この高い方のファはモーツァルトが多用するキーで、そういう視点で見ると、当時の最高音はここなのだなということがわかります。
バッハをメインに弾くなら、上はレまであれば問題ないと思います。
ちなみに、デュオ・ローズが現在取り組んでいる連弾曲はこの高いファがないと話にならないくらいたくさん出てきます。 逆にファより上の音は一切出てきません。
次の 2×8' 1×4' は弦のことです。
8フィートの弦が2本、4フィートの弦が1本、1つの音に計3本の弦が張ってあります。
具体的には、上の段の鍵盤に8'が、下の段に8’と4'が張られていて、同時に3本鳴らすとかなり華やかになります。
下鍵盤の8'と上鍵盤の8'も少し音質が違います。上鍵盤の方が囁くような感じでその違いも魅力です。
さらにバフストップがついていますので、箏のような音色を奏でることもできます。
続いて、鍵盤可動A392-415-440、ピッチの話になります。この楽器では3つのピッチを使うことが出来るということです。
A415というのが、いわゆるバロックピッチです。古楽では通常A415で合わせるので、今より半音低い音になります。
つまり、ドって鳴らすとシ♭(フラット)に聞こえるわけです。 最初は気持ち悪かったけど慣れました。
でも、これだけだと現代の楽器と一緒に合わせることが出来ません。
そこで出てくるのがトランスポーズ機能です。 440と言うのはモダンピッチなので、ヴァイオリンやフルートと一緒に合わせるにはこれを選びます。
選ぶと言っても、440と書いてあるボタンを押せばいいというわけではありません。
鍵盤可動という文字の通り、鍵盤を横にずらして、半音低い弦を鳴らすという仕組みです。
手順としては、ダミーキーと言えばよいでしょうか、鍵盤の幅の木片を抜いて、鍵盤を横にずらして、空いた方にそれを入れます。
だから、440にトランスポーズ出来る楽器で415しか弾いていなければ、一番上の音の弦はずーっと出番がないってことです。 当然です。どの鍵盤を押しても鳴らないのですから。
もう1つの392は別名ヴェルサイユピッチ。 更に半音、鍵盤を横にずらします。 ここまでついてるとかなり贅沢ですね。
そう言えば一度も弾いたことがないですけれど、モダンピッチから1音低いとなると、かなり違和感を感じるように思います。
さあ、ここまで来たところで元に戻りましょう。
フランコ・フレミッシュでしたね。
フランコは、フランスのという意味で、
フレミッシュはフランドル地方またはそこで発達した芸術様式のことです。
フランドルは美術史などで触れたことがある人も多いかと思います。
ベルギー西部、オランダ南西部、フランス北部を支配していたフランドル伯の領地を指します。

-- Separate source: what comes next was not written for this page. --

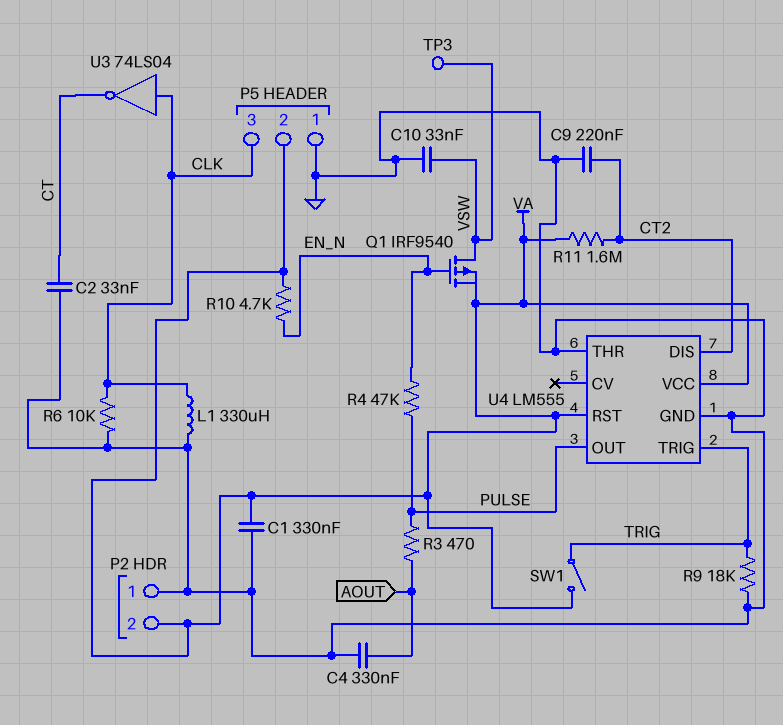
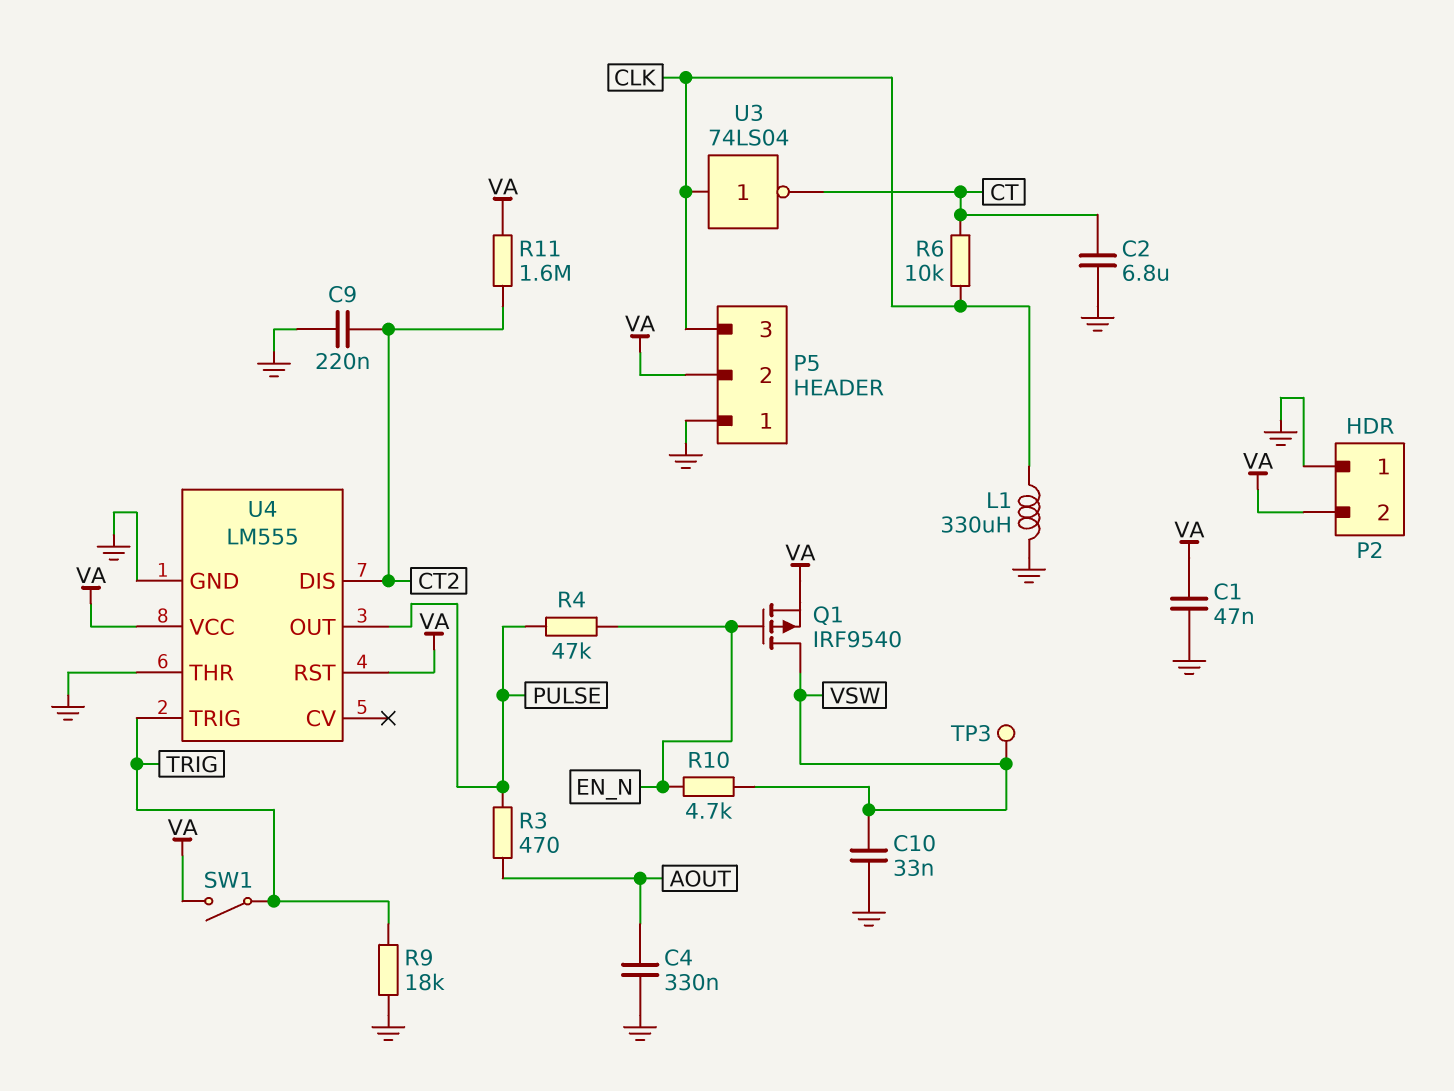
C1: 330nF (GND, VA) -> 47nF (GND, VA)
C2: 33nF (CT, GND) -> 6.8uF (CT, GND)
R6: 10k (CLK, GND) -> 10k (CLK, CT)
R10: 4.7k (EN_N, VA) -> 4.7k (EN_N, VSW)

ちなみにフランドルを英語読みするとフランダースになります。ワンっ。
フレミッシュは、チェンバロの歴史的にはイタリアの次に来る様式で、当然のようにアンチイタリアの位置付けとなります。
装飾もシンプルで減衰の早いイタリアンに対し、ラテン語の格言や花や鳥を描き芸術的装飾を凝らし伸びやかな音のフレミッシュ。この後、華やかなフレンチに時代は流れていきます。
さて、チェンバロはピアノが流行って一旦途絶えてしまうので、現在あるチェンバロは博物館にあるものを復元したものです。またはそこに別の楽器の要素を足したり、オリジナリティを加えたりすることもあります。
この楽器のオリジナルはというと、
(ルッカース1646、タスカン1780)
Franco-Flemish after Ruckers -Taskin, Antwerp 1646, rebuild by Taskin, Paris 1780
ルッカースがアントワープで1646年に作ったものを、タスカンが1780年にパリで改造したものってことです。
ルッカース一族はフレミッシュを代表する有名な工房で、パスカル・タスカンはフランス様式を代表するチェンバロ製作者の1人です。
これが曲だったら、ルッカース作曲、タスカン編曲といつたところでしょうか。
でも、このタスカンならではの装飾を考慮するなら、タスカンはアヴェマリアにおけるグノーに近いかもしれません。
Musee de la Cite de la Musique, Paris
オリジナルはパリのMusee de la musique (ミュゼ・ドゥ・ラ・ミュズィック)にある置いてあるんですね。
Musee de la musiqueなら、れいね先生のオススメで昨年の3月に行ってきました。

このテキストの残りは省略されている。